Capítulo 115 - Maremoto da Moral
“Um maremoto pode se formar em silêncio, sem aviso, dentro de uma pessoa.”
Haruki Murakami, escritor japonês.
Livro: Depois do Anoitecer (2004).
Enquanto isso, no corredor de acesso…
Logo após a conversa com Waaifu Soul Onma mais cedo, Noah caminhava de volta, a fim de encontrar seus colegas de time.
Embora tivesse foco no olhar e certeza na atitude, questões internas tiravam parte da atenção.
A felina o desmantelou, lhe tirando uma zona de conforto de que cuidava a todo custo.
O diálogo que teve martelava sua mente, como um mantra insistente e inquieto.
“Não fique assustado, são só probabilidades. Elas me ajudam a entender as pessoas… e a lê-las também.”
— “Ela definitivamente… não é uma louca” — pensava, com o incômodo visível em sua testa franzida. — “E muito menos ignorante. Aquela moça falava como se tivesse segurança em tudo…”
Não só essa frase; todas elas impactaram Noah
Principalmente a última delas:
“Nos veremos no torneio, Noah Hibiki… Lá, não serei gentil… e tenho planos para você.”
Seus dentes ficaram expostos, ilustrando o pequeno abalo interno sofrido.
E ele se expandiu à medida que a frase ecoava:
“Tenho planos para você.”
O peso da frase só aumentava conforme Noah tentava traçar um significado, que nunca foi alcançado.
— “Por que ela disse isso? Qual seu objetivo e… que planos são esses?! Droga… Tudo isso está acontecendo em uma velocidade que eu não consigo codificar! Será que Lilac está passando por isso também?”
Todavia, os mares de revolta pareciam não cessar em sua vida: ele ouviu burburinhos, cujo teor era preconceituoso a ponto de mudar seu semblante.
Antes nervoso, agora sua curiosidade despertada lhe trouxe outro norte: a conversa entre dois dos participantes do torneio deixou isso mais claro.
Caminhando logo atrás deles, Noah os ouviu.
— O Pawa Geiza Omna vai participar do Tormenta… — falava um canino. — Ele está aqui!
— Sério?! — a surpresa de um texugo lutador veio. — Então o nível dessa competição está altíssimo!
— Nossas chances são poucas agora… Droga!
— Mas a Família Geiza não é invencível!
Os dois silenciaram, e Noah pôde vê-los ficarem mais tensos.
O sentimento era de total consternação, dado o detalhe a seguir:
— E ele voltou a humilhar outros lutadores.
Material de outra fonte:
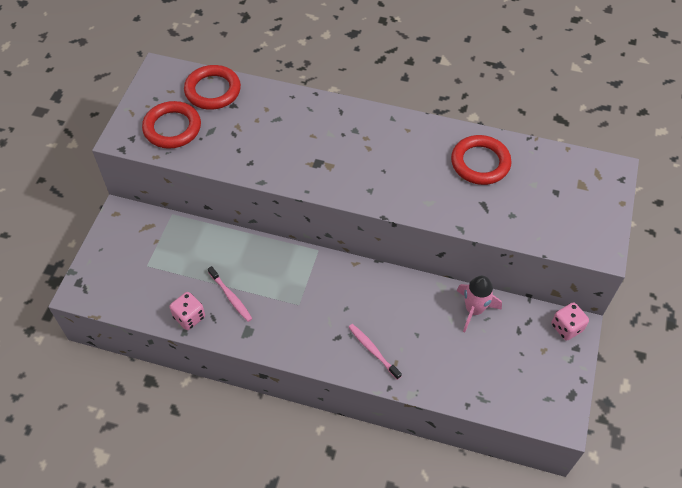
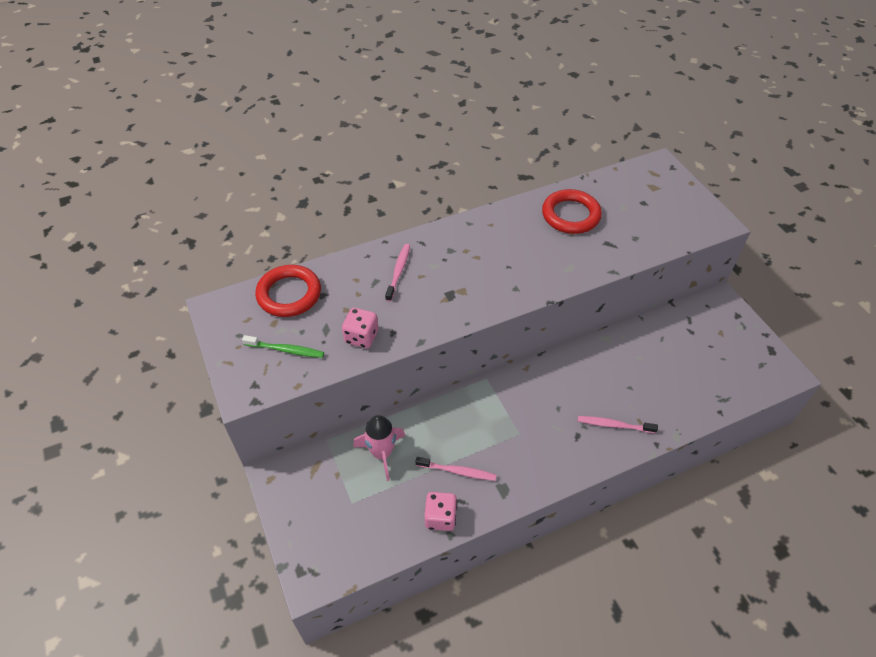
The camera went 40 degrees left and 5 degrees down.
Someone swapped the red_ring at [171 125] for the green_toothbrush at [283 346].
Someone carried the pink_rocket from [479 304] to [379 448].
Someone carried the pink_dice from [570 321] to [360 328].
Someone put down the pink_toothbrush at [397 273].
O Pawa agrediu o Serpryin, o monge do Templo Renmar da zona Norte.
— Mas… esse tempo não é o de intercâmbio com Big Sea?
Os olhos do albino vibraram, os ouvidos fixos nas palavras da conversa controversa.
— A Família Geiza, pelo que eu soube, quer ir além de Shang Mu. Dizem as más línguas que Pawa quer controlar mais doutrinas fora da cidade!
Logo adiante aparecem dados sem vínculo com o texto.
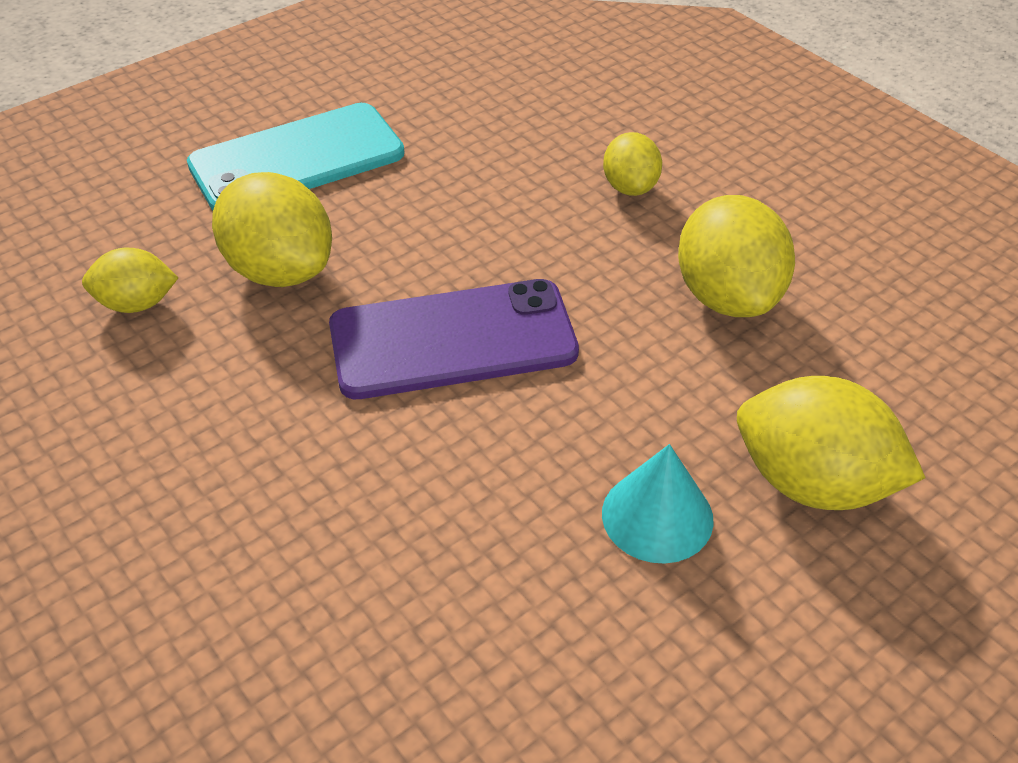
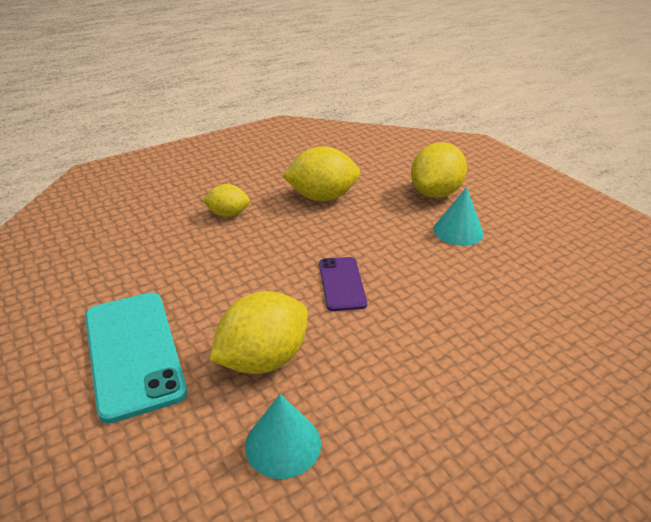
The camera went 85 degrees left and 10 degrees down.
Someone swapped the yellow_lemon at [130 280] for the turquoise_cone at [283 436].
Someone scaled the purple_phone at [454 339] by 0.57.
— Cara… Você já pensou se ele consegue? Putz, essa família até parece um culto… ou sei lá.
— Mas não somos ninguém para falar o que é certo ou errado. Você se lembra o que aconteceu com o último lutador que tentou lutar contra isso, não?
— Sim… e hoje ele limpa as escadarias do Templo Geiza até que lhe dêem perdão.
— Eles nunca o darão… por que a Família Geiza não gosta de perdedores!
A última fala entre os dois deixou evidente a política doutrinária e ditatorial da Família Geiza do ponto de vista dos lutadores de Avalice.
Entretanto, essa cultura, tratada com tanta naturalidade, deixou Noah sem chão.
— “O que?! Mas… do que estão falando?!”
Seu rosto esboçou um traço odioso, enquanto caminhava com pressa.
Fantasmas do passado voltaram a assombrar mais uma vez sua mente ferida.
— “Essa sensação… de como se alguém quisesse te dominar a palavra e te entregar o vazio…” — sentiu uma pontada no cérebro. — “Tudo isso me cansa… e incomoda!”
Aos poucos, sua velocidade de raciocínio se embaralhou com a emoção; sua razão estava em conflito, o que lhe fez reagir de acordo:
— “Waaifu Soul Onma… Pawa Geiza Omna… Esse monastério está em todos os lugares de Shang Mu!” — enfim, um fechamento. — “E se esses lutadores de agora a pouco estiverem falando a verdade, eles querem… ir além mar?!”
Cresceu em Noah uma vontade de encontrar um selamento de suas análises.
Concretizar seu plano de dominar o Triângulo de Kai era o objetivo maior, não havia dúvidas.
Mas algo acordou dentro de seu ser.
Algo oriundo e misterioso… como Mares de Revolta.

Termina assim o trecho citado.